Right now, the researchers don’t even know how the biofilm disruption works–they just know it does, said James Hedrick, an advanced organic materials scientist at IBM Research. “It is clearly interacting in a favorable way that allows this stuff to be eradicated,” he said. “It can remove this extracellular matrix of proteins, rip them up, and eradicate the microbes below. We found this to be very exciting.”

The team first came up with this concoction a couple years ago, but back then the treatment involved biodegradable nanoparticles that could only target large bacteria, like MRSA. By refining their methods and crafting a hydrogel instead, the team was able to broaden the range of microbes it can tackle.

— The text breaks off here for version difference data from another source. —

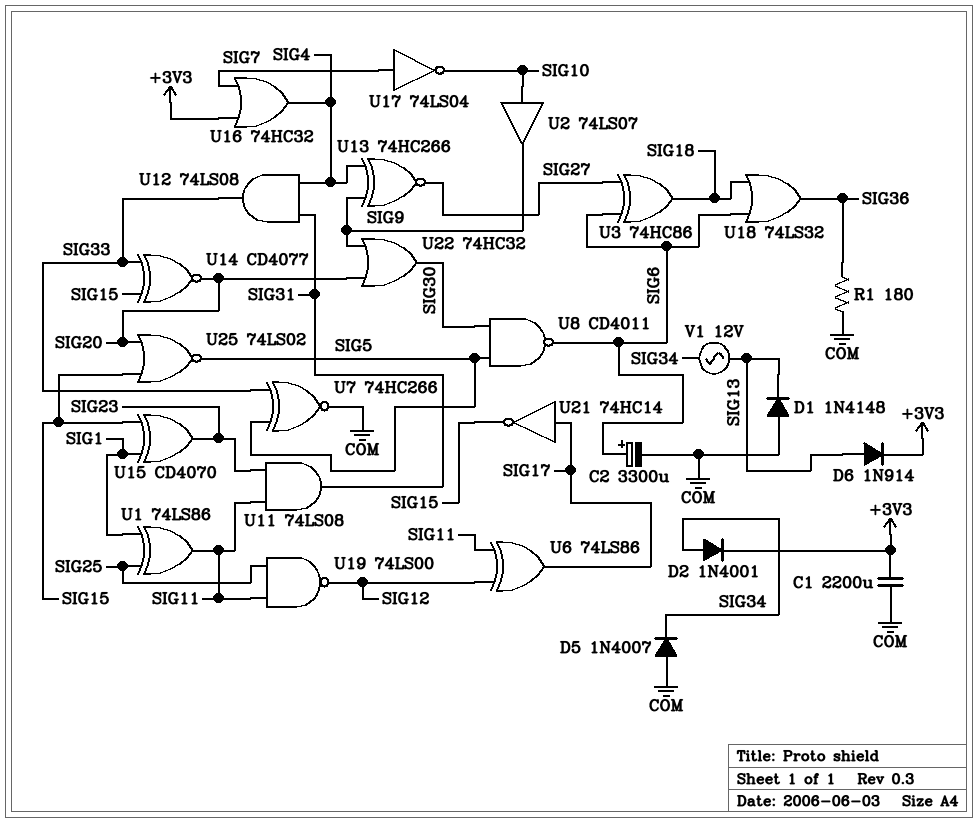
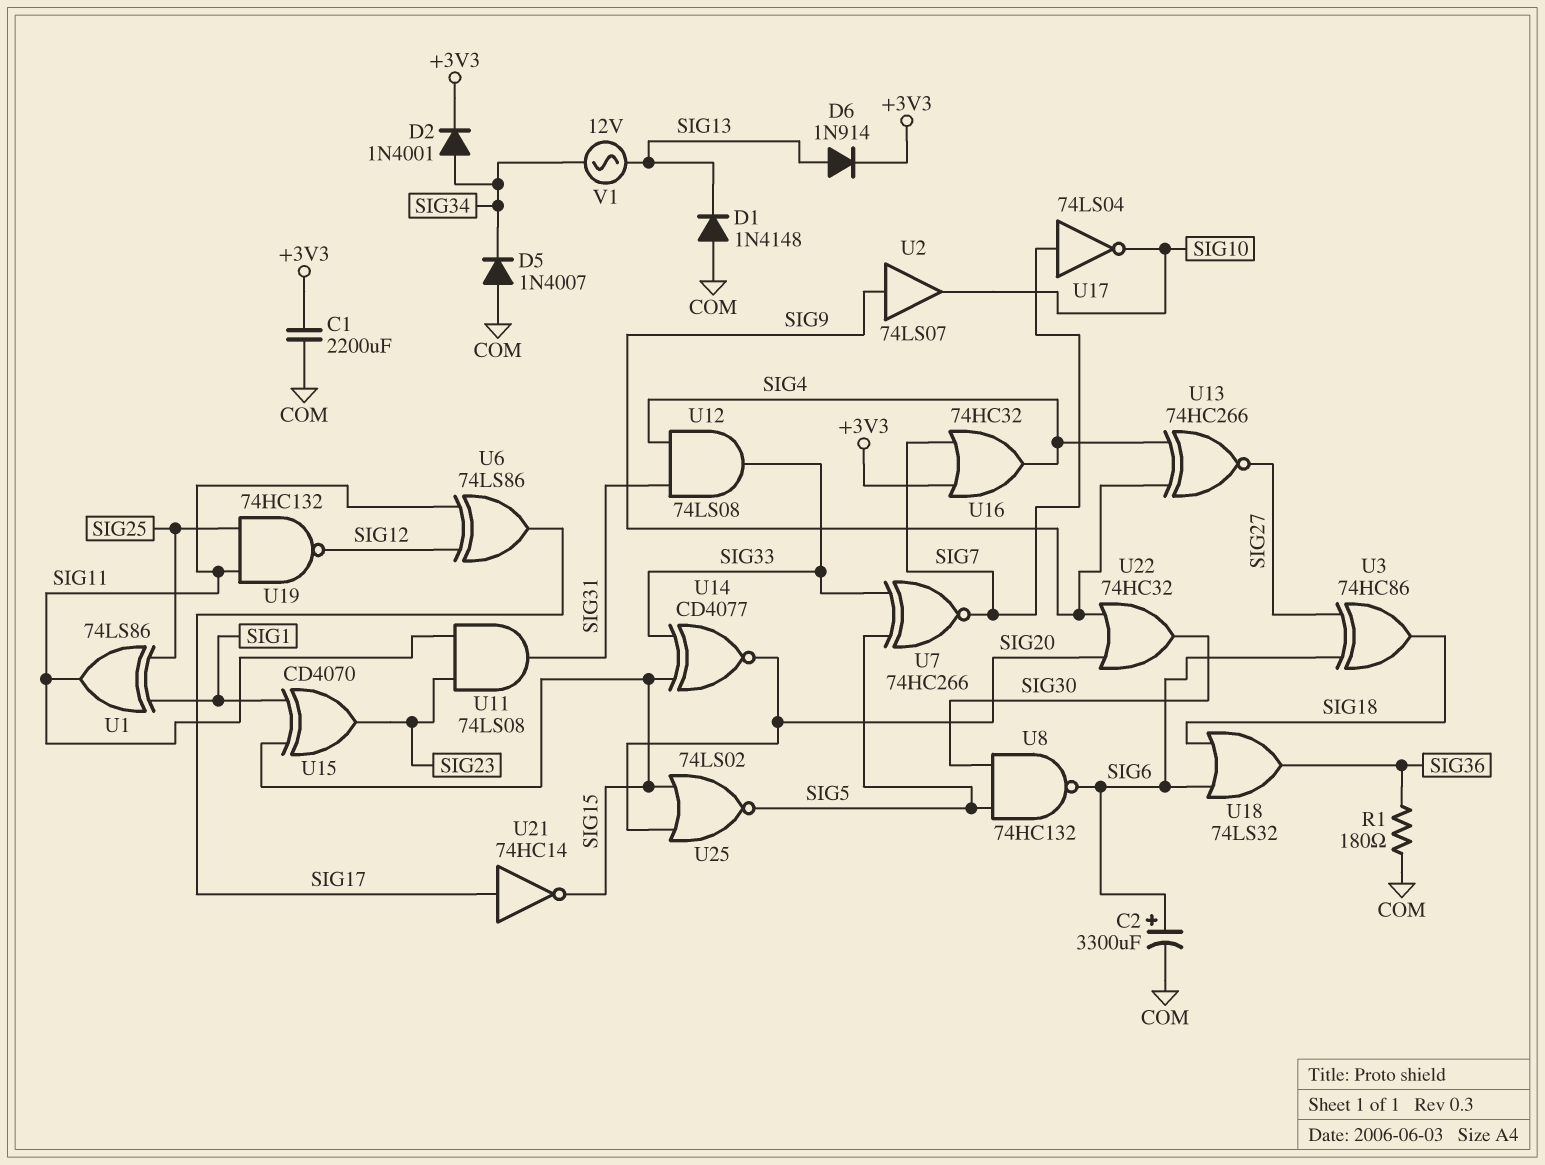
U2: buffer 74LS07 (in SIG10, out SIG9) -> buffer 74LS07 (in SIG9, out SIG10)
U7: XNOR 74HC266 (in SIG5, in SIG33, out COM) -> XNOR 74HC266 (in SIG5, in SIG33, out SIG7)
U8: NAND CD4011 (in SIG5, in SIG30, out SIG6) -> NAND 74HC132 (in SIG5, in SIG30, out SIG6)
U19: NAND 74LS00 (in SIG11, in SIG25, out SIG12) -> NAND 74HC132 (in SIG11, in SIG25, out SIG12)

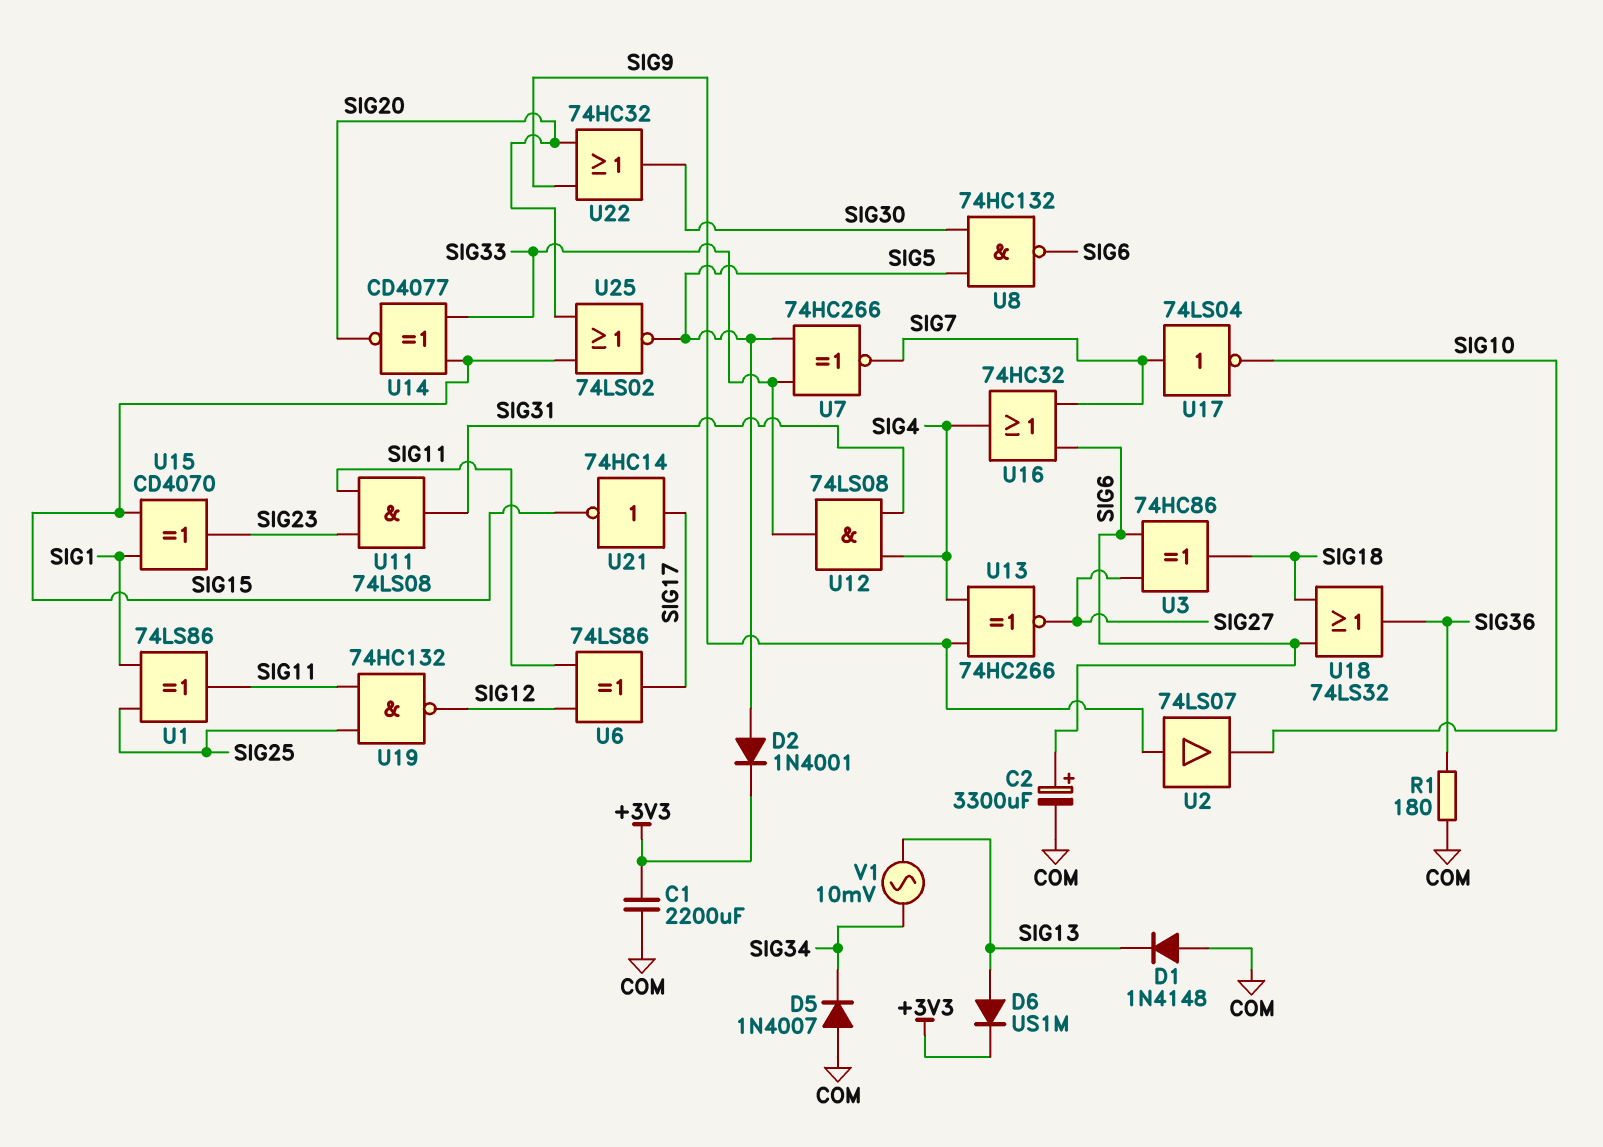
D2: diode 1N4001 (A SIG34, K +3V3) -> diode 1N4001 (A SIG5, K +3V3)
D6: diode 1N914 (A SIG13, K +3V3) -> diode US1M (A SIG13, K +3V3)
U16: OR 74HC32 (in +3V3, in SIG7, out SIG4) -> OR 74HC32 (in SIG6, in SIG7, out SIG4)
V1: AC 12V (SIG13, SIG34) -> AC 10mV (SIG13, SIG34)

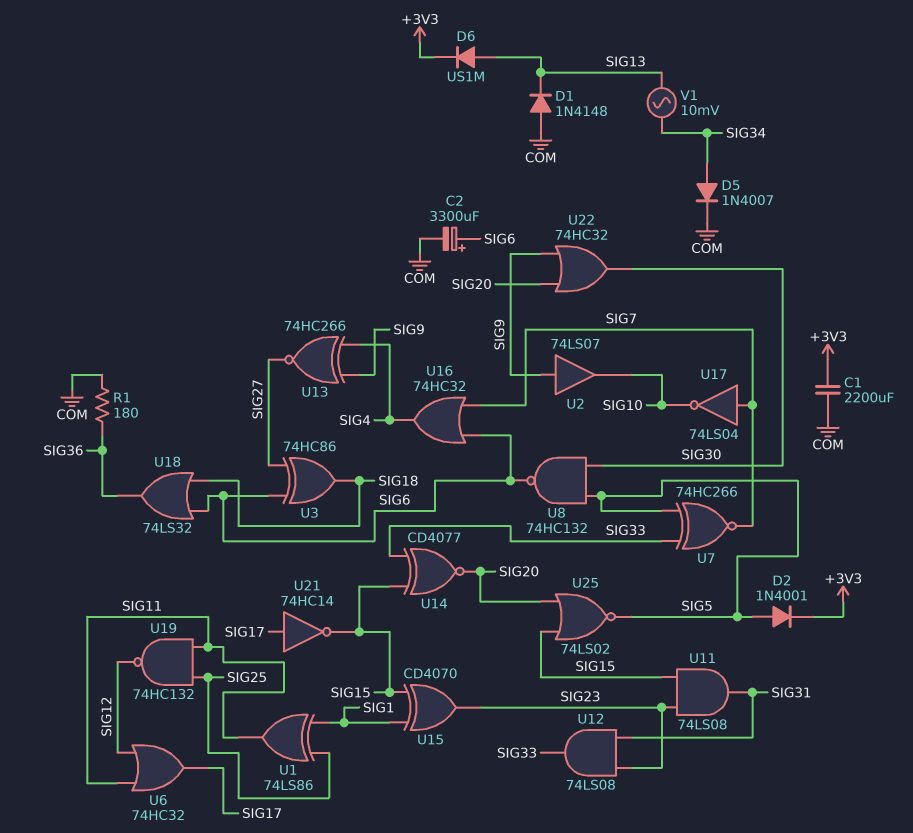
D5: diode 1N4007 (A COM, K SIG34) -> diode 1N4007 (A SIG34, K COM)
U6: XOR 74LS86 (in SIG11, in SIG12, out SIG17) -> OR 74HC32 (in SIG11, in SIG12, out SIG17)
U11: AND 74LS08 (in SIG11, in SIG23, out SIG31) -> AND 74LS08 (in SIG15, in SIG23, out SIG31)
U12: AND 74LS08 (in SIG4, in SIG31, out SIG33) -> AND 74LS08 (in SIG23, in SIG31, out SIG33)

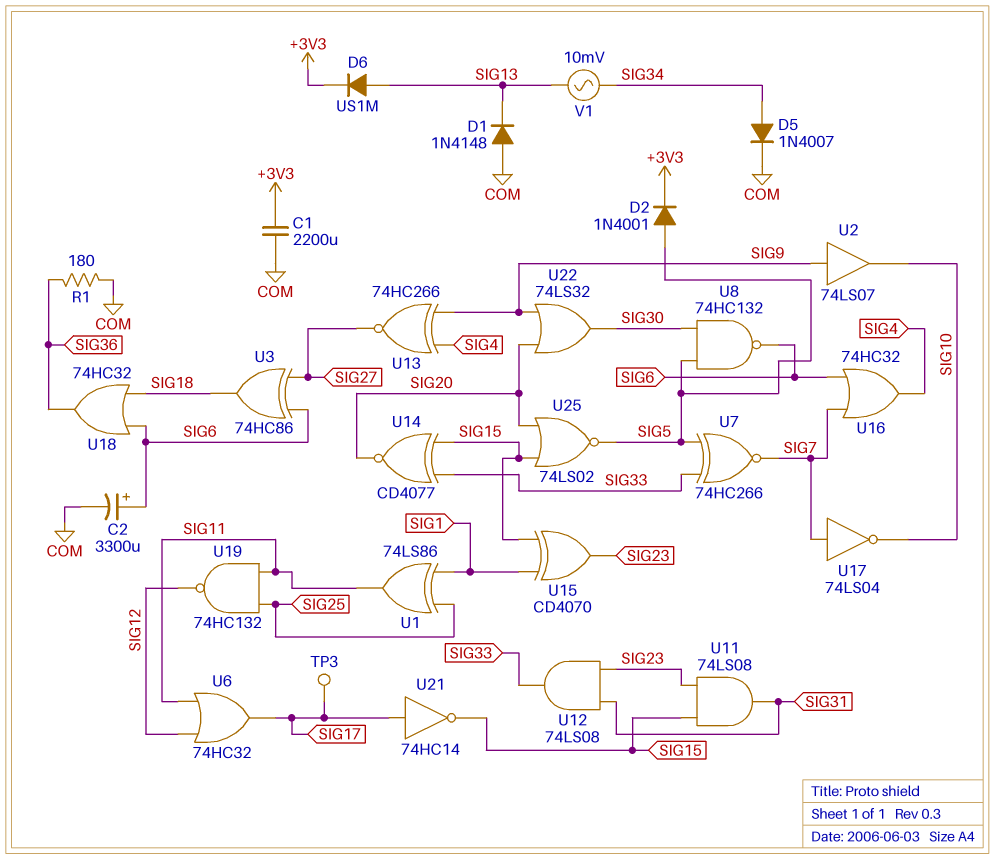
TP3: none -> test point (SIG17)
U18: OR 74LS32 (in SIG6, in SIG18, out SIG36) -> OR 74HC32 (in SIG6, in SIG18, out SIG36)
U22: OR 74HC32 (in SIG9, in SIG20, out SIG30) -> OR 74LS32 (in SIG9, in SIG20, out SIG30)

IBM is in talks with several possible companies to sell the hydrogel as a new antimicrobial product, Hedrick said. Meanwhile, he and the other researchers are setting their sights on another target. “Now that we understand the mode of action, we are starting to move in and think about viruses,” he said. “That is high on our priority list–we’re looking at tuberculosis, dengue fever, things that there aren’t a lot of solutions for. Those are areas we are looking to move towards.”

A paper describing the new hydrogel appears in the new issue of Angewandte Chemie.